The fleet-of foot Eastern hare-wallaby, also known as the Common hare wallaby, is an extinct species of wallaby that was native to the inland plains of southeastern Australia. “John Gould recorded that one animal, which had been chased by his dogs for half a kilometre ‘suddenly doubled and came back upon me .… I stood perfectly still and the animal had arrived within 20 feet before it observed me, when …. instead of branching off to the right or left; it bounded clear over my head’”[i].


“As soon the question “What is lost?” is posed, it invariably slips into the question “What remains?” …. loss is inseparable from what remains, for what is lost is known only by what remains of it, by how these remains are produced, read, and sustained”[ii].

As we wandered through Le musée Fragonard, a museum of anatomical oddities and dissections, mounted and spirit specimens, and educational models, located in the École nationale vétérinaire d’Alfort, Maisons-Alfort, France, we thought about all of the animals immortalised in the collection, now with a timber base for earth and glass for sky.

We thought about Sir Joseph Banks’ description of a kangaroo “as large as a grey hound, of a mouse colour and very swift”, which “jumped like a Hare” on two legs, “making vast bounds”[iii]. Before drawers like a confessional, we thought about how “the classification of animals, like that of any group of significant objects, is apt to tell as much about the classifiers as about the classified”[iv].

Before a forest of bronchial trees arranged by scale, with the tiny branched apparatus of a rabbit on display at the front and that of a cow located towards the back, we thought about the shared vulnerability of all living things.

Coiled in jars, a movement of snakes. Suspended in a Sleeping Beauty dream state, a mausoleum of small rodents on the shelf below. Caught mid-leap, a rabbit now forever ready. Six-legged lambs, a cat with an upward spiked spine, a calf with two heads, two lambs joined at the torso in a sad dance on the other side of the glass. In museum collections, where “each individual is only perceived as a token of its inexhaustible taxonomic type”[v], mute remains are anything but. This troupe was a dawn chorus, just like those heard deep and full at the Jardin des Plantes, where cabinets of bones both encased in and stripped of feathers were all labelled with care in a neat cursive script. The immensity of collection; “the enormity of killing”[vi]. (Now, the decision to collect is based on “whether the collection harms the species itself, furthering its overall demise in an area, and …. the ethics of euthanizing a living creature for the advancement of science”[vii]. The importance of recording.)

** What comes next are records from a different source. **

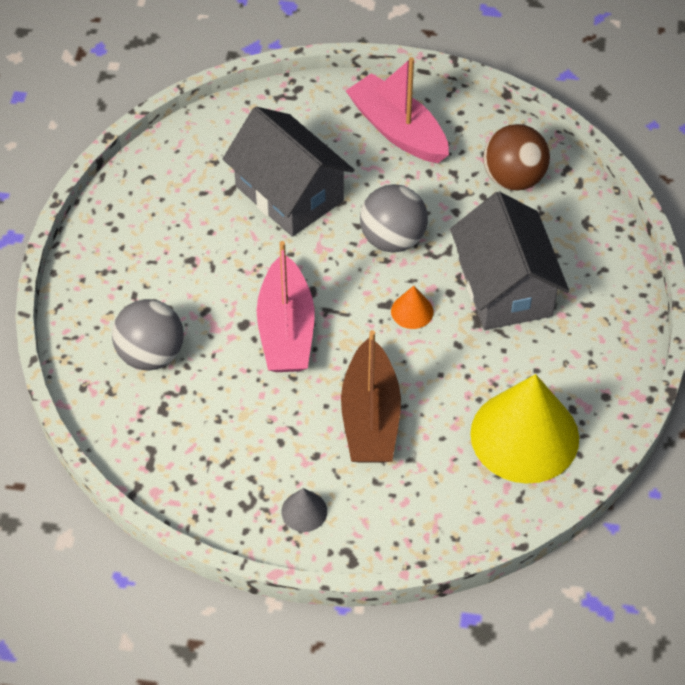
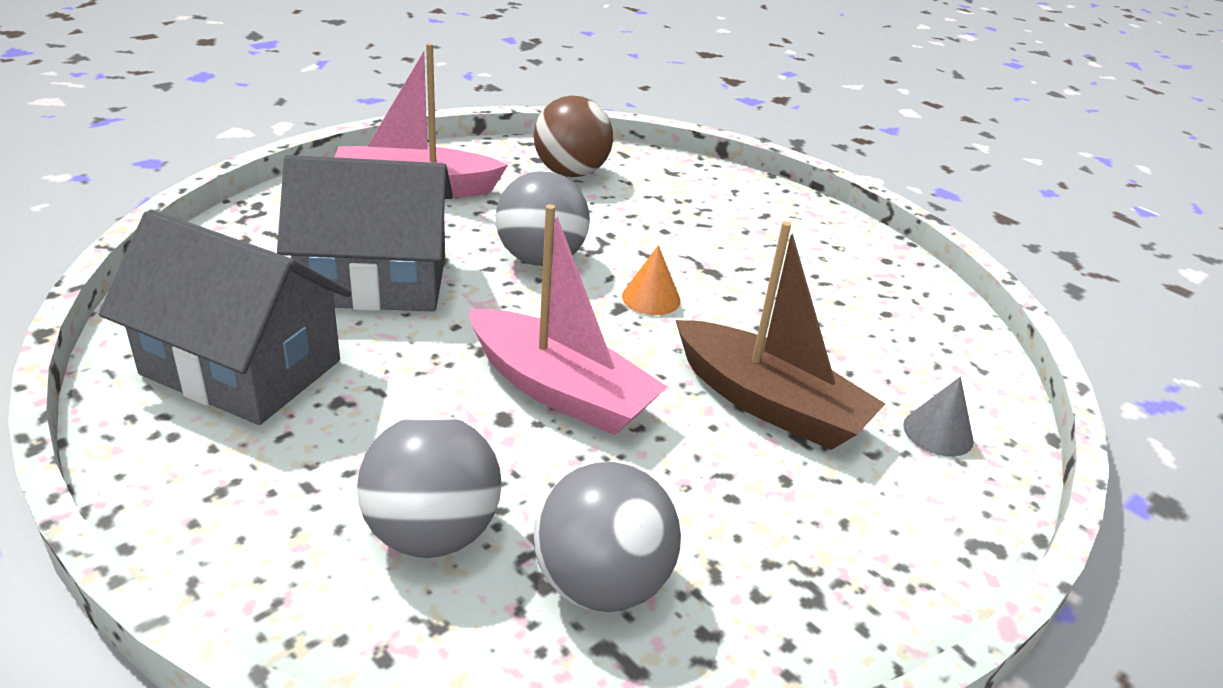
camera: 55 degrees left, 20 degrees down
(180, 427) = (601, 583): none -> grey ball
(304, 511) = (874, 544): grey cone -> grey cone (938, 432)
(505, 287) = (691, 238): grey house -> grey house (241, 367)
(524, 435) = (896, 323): yellow cone -> none

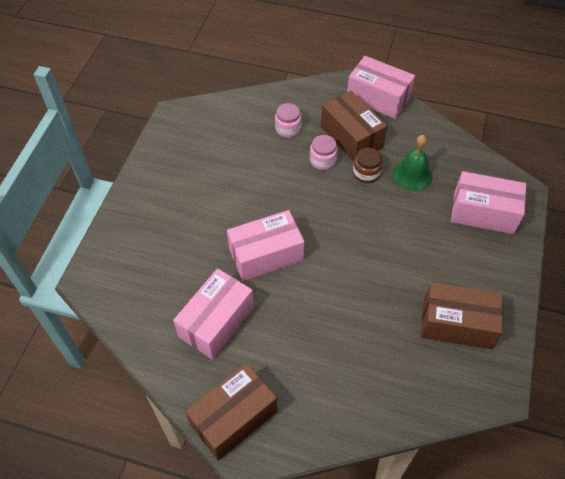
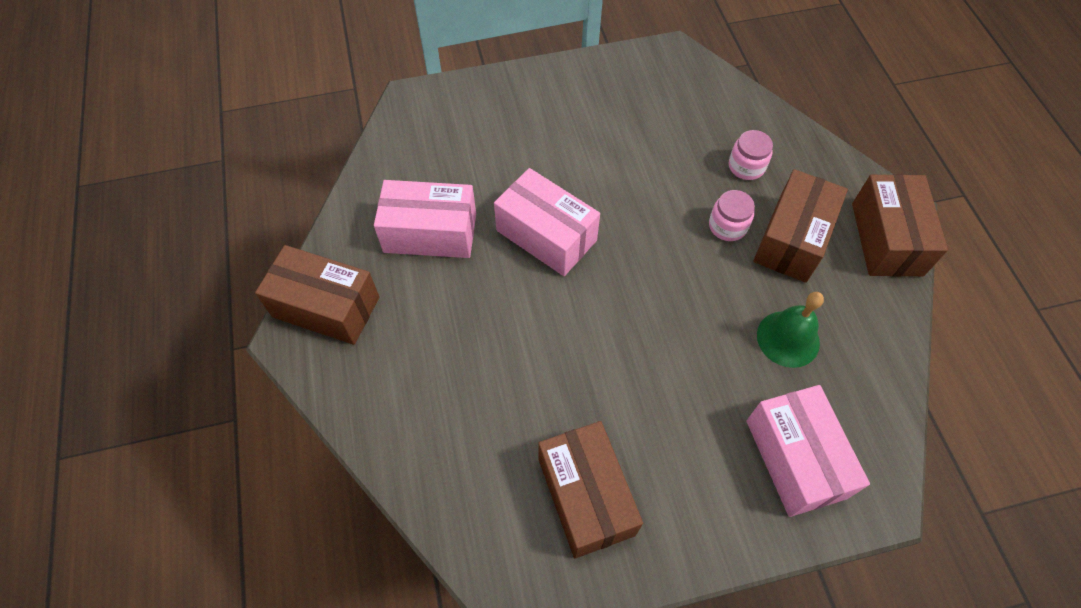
camera: 60 degrees right, 5 degrees up
(366, 173) = (746, 283): brown jar -> none
(378, 98) = (886, 239): pink box -> brown box

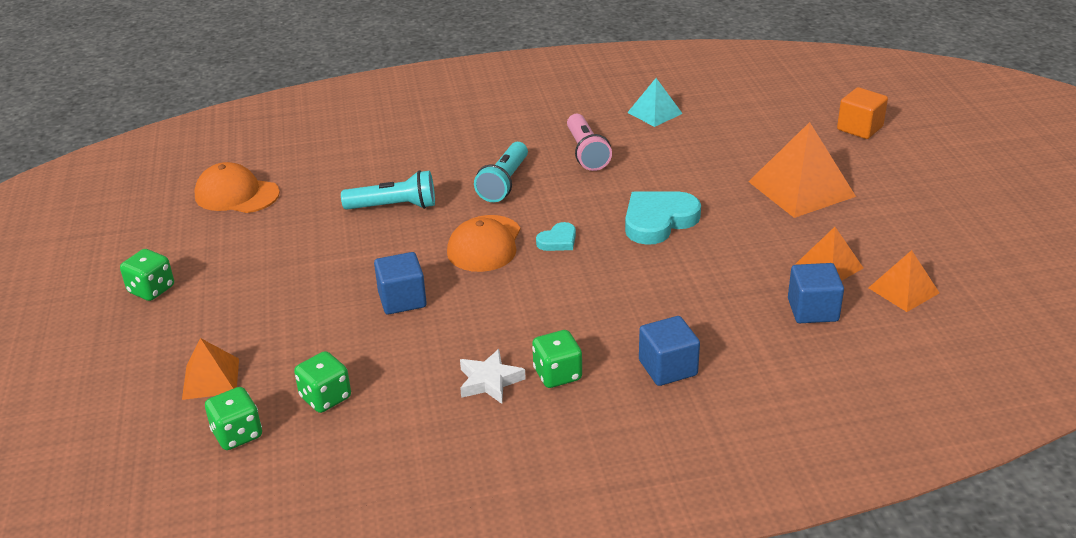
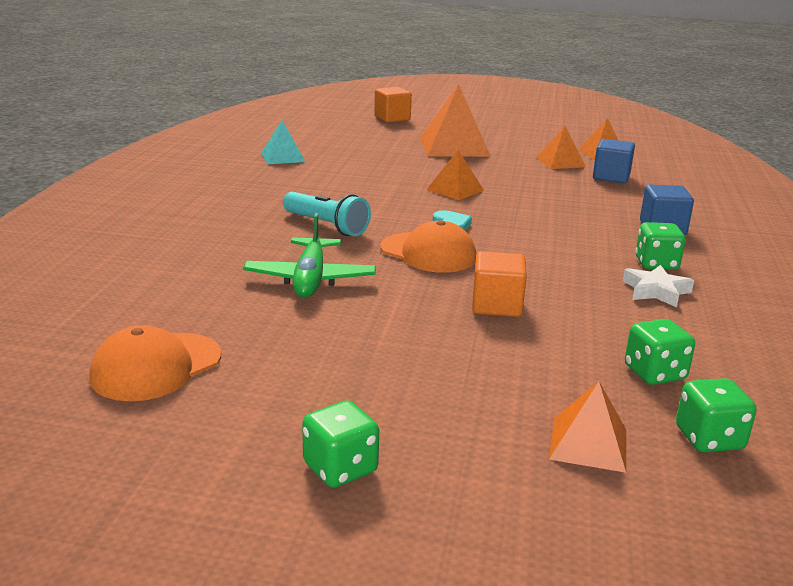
camera: 70 degrees left, 10 degrees down
(394, 207) = (310, 279): turquoise flashlight -> green plane
(402, 300) = (496, 305): blue cube -> orange cube
(586, 153) = (315, 189): pink flashlight -> none
(658, 221) = (455, 190): turquoise heart -> orange pyramid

Looking at forms removed from context or shown en masse offered new readings, and as such a tall case of horses’ teeth reminded us of the soles of human feet (which later became a crown for Two views of a Gouldian finch before a combined view of the Hôtel de Soubise and Hôtel de Guénégaud[viii]). A series of jaw bones shown in profile looked like the sandalled feet of Greek statues; tiny bat skeletons whispered the fragility we know to be held under the skin; and a painted model of a cross section of a snail, which was ballooned to the size of a small dog, revealed the maker’s relish for rendering the differing tactility of working parts.

The temporal region of the skull is blue, whether you are a lapin, a chien, a mouton, or a kangourou, and it is situated in both cerebral hemispheres of the mammalian brain. For hearing and balance, from the Latin word ‘tempus’ or time, it responds to poetry, presumably in all forms. The poetry the rabbit favours might be quite different to ours, but not necessarily so. And since visiting Le musée Fragonard, whenever we rub our temples we picture them blue like the painted skulls on display. Colour maps beneath the skin, making distinct regions comprehensible. This is how we, of Linnean[ix] descent, now catalogue our own world of understanding. We, too, are “‘just’ collections of atoms [albeit still] moving around in accordance with the laws of physics”[x].

From here, we opened the cabinet door, and released a glass-eyed menagerie upon the page. Not rare, but there, save one. First as an idea, then as a collage, before finally pausing as a drawing from which an impression could be made. In these etchings and lithographs before you now, an assemblage of Australian animals in an ill-suited environment. Created in the memory of pressing our noses to glass before a Thylacine specimen, beholding a “liminal creature …. a radical little boundary crosser: both intimate and strange, creaturely and objectified, profoundly dead and holding out the promise of futurity”[xi].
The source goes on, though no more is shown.